Stick to the recommended time for your specific device. If you’re not sure, 10 to 20 minutes at the manufacturer’s suggested distance is a safe general window.
How Often Per Week
For acute issues like muscle soreness, joint pain, or flare-ups from chronic skin conditions, daily sessions for the first one to two weeks can help establish a response. After that initial phase, tapering to two or three sessions per week for maintenance is the typical approach.
For hair growth, the recommended frequency is two to four sessions per week, each lasting the full 20 minutes. Consistency matters more than intensity here, since the goal is to keep dormant follicles stimulated long enough to re-enter their active growth phase.
For general skin rejuvenation, three to five sessions per week is a common starting point, with many people settling into three weekly sessions once they’ve built a baseline of results.
How Long Until You See Results
The timeline for visible changes depends on what you’re treating, but skin improvements follow a fairly predictable pattern with consistent use. During the first week, most people notice their skin feels smoother or slightly more hydrated, though these changes are subtle. By week two, collagen-producing cells (fibroblasts) are measurably more active beneath the surface. Week three is when many people first notice firmer skin and softening of fine lines around the eyes or mouth. By week four, wrinkle reduction becomes more obvious, particularly on the forehead and around the lips, and overall skin tone tends to look more even.
That four-week window assumes you’re using the device consistently, at least three times per week. Skipping sessions or using an underpowered device at the wrong distance will push the timeline out.
Hair growth takes considerably longer. Most people don’t see visible new growth until four to six months of regular use. The reason is biological: hair follicles need to transition from a dormant phase back into active growth, and that cycle simply takes months. Reduced shedding or finer new hairs may appear earlier, around the two- to three-month mark, but substantial regrowth requires patience and a commitment to the full protocol of 20-minute sessions multiple times per week.
Putting It Together
For a quick reference by goal:
- Skin rejuvenation: 10 to 15 minutes per session, 3 to 5 times per week, with visible changes in 3 to 4 weeks.

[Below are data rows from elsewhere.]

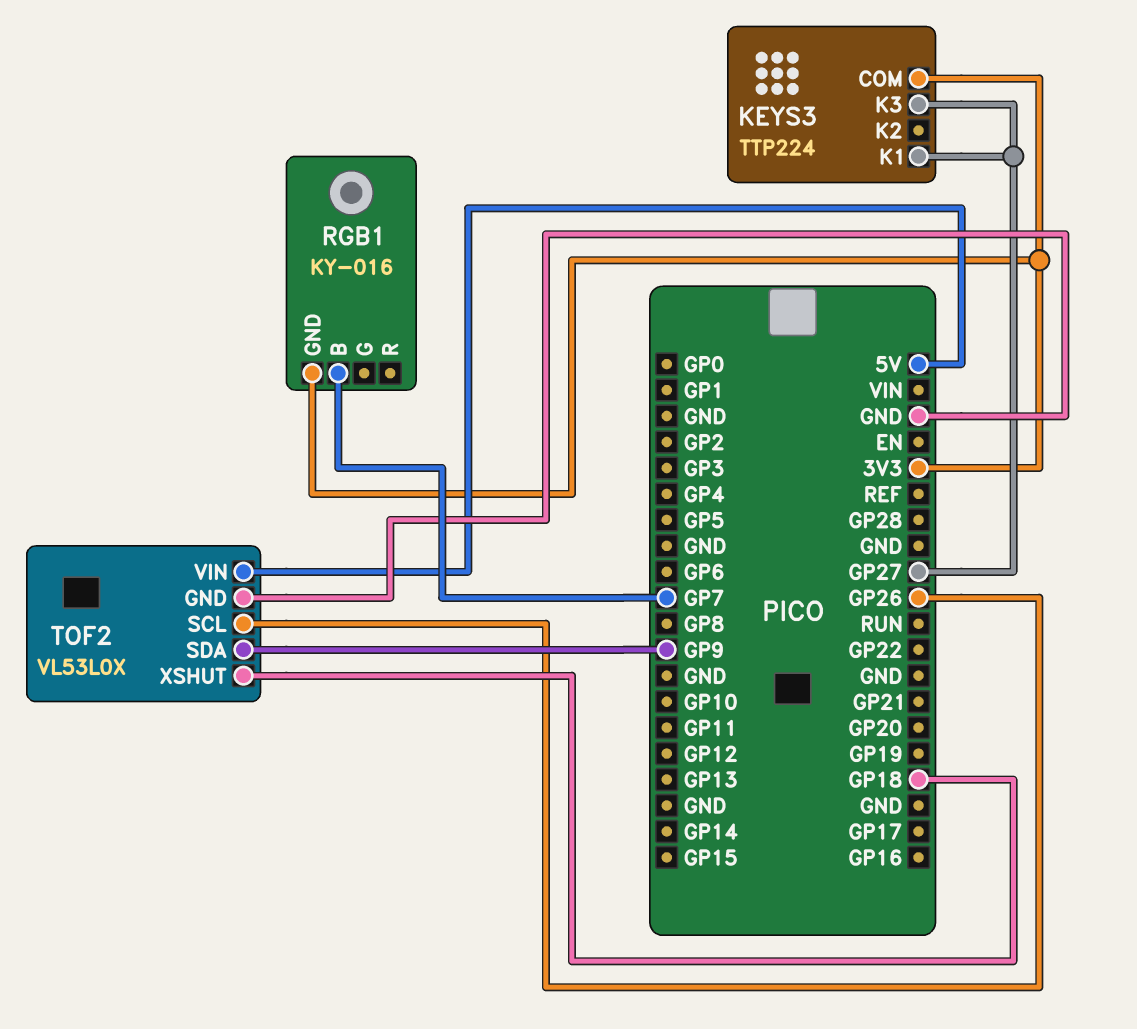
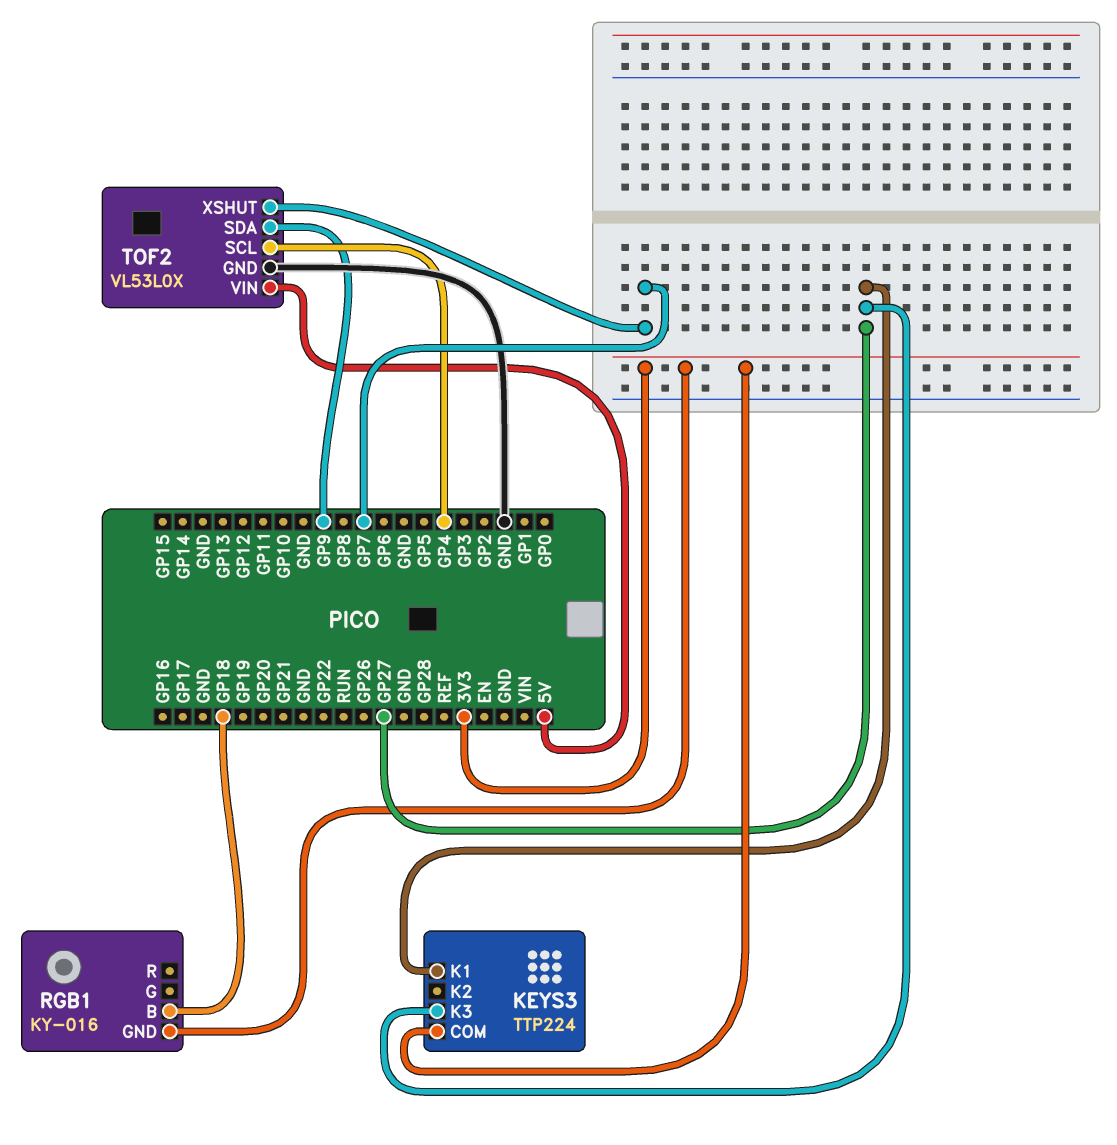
RGB1 pin B: GP7 -> GP18
TOF2 pin SCL: GP26 -> GP4
TOF2 pin XSHUT: GP18 -> GP7

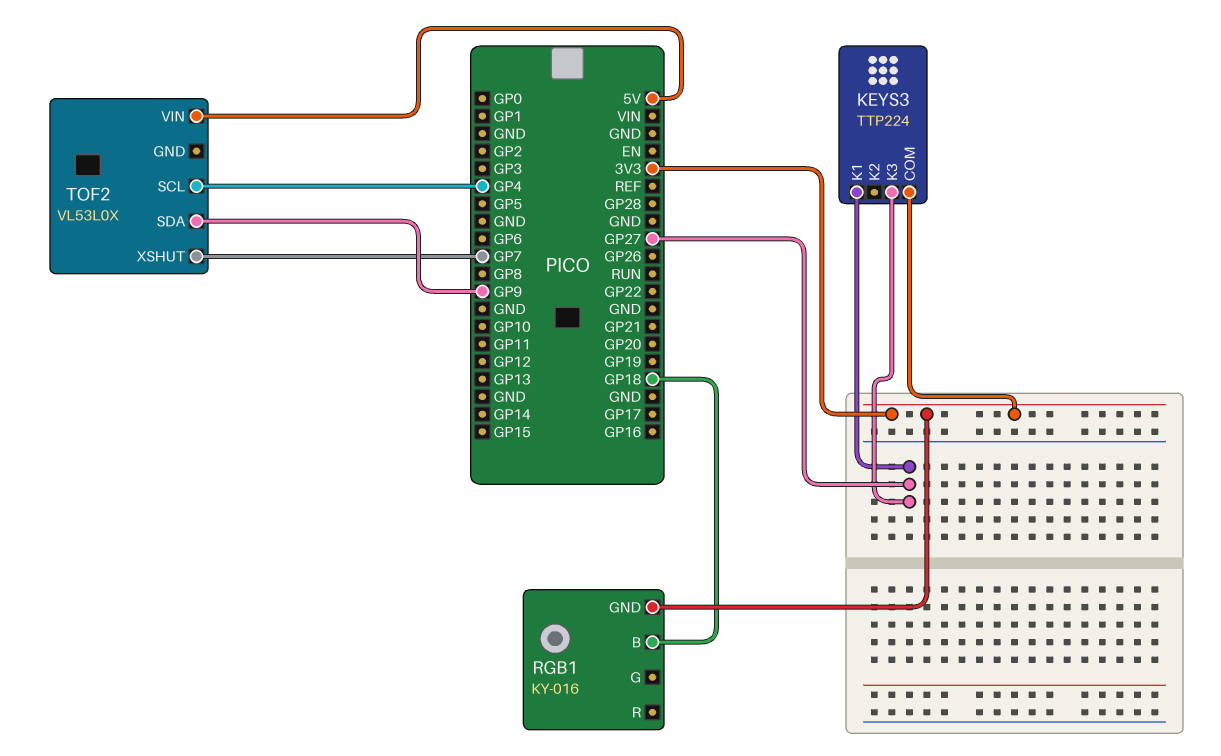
TOF2 pin GND: GND -> none

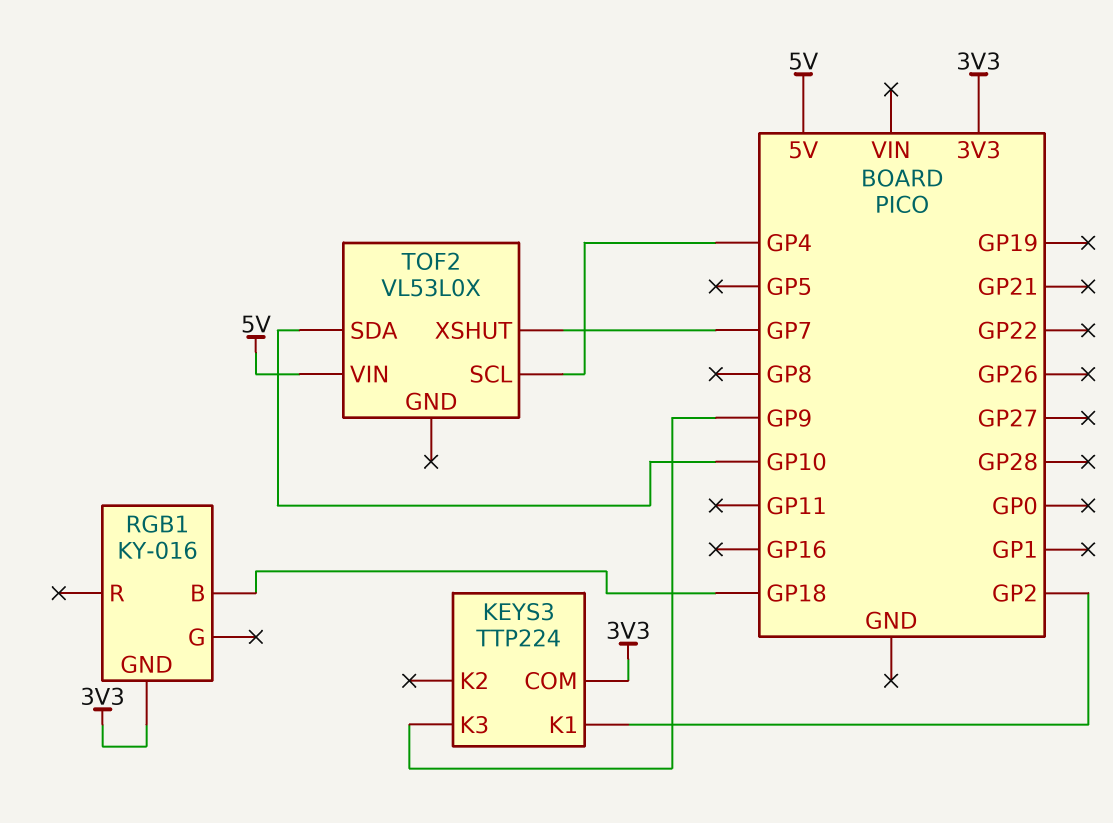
KEYS3 pin K1: GP27 -> GP2
KEYS3 pin K3: GP27 -> GP9
TOF2 pin SDA: GP9 -> GP10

- Muscle recovery and joint pain: 15 to 20 minutes per session, daily for 1 to 2 weeks, then 2 to 3 times per week.
- Hair growth: 20 minutes per session, 2 to 4 times per week, with visible regrowth in 4 to 6 months.
- Post-procedure recovery: One short session immediately after, then every other day as needed.
The single biggest factor in getting results isn’t the exact number of minutes. It’s consistency over weeks and months, paired with the right dose for your device. Find the session length that matches your panel’s power output, keep your distance consistent, protect your eyes, and stay on schedule.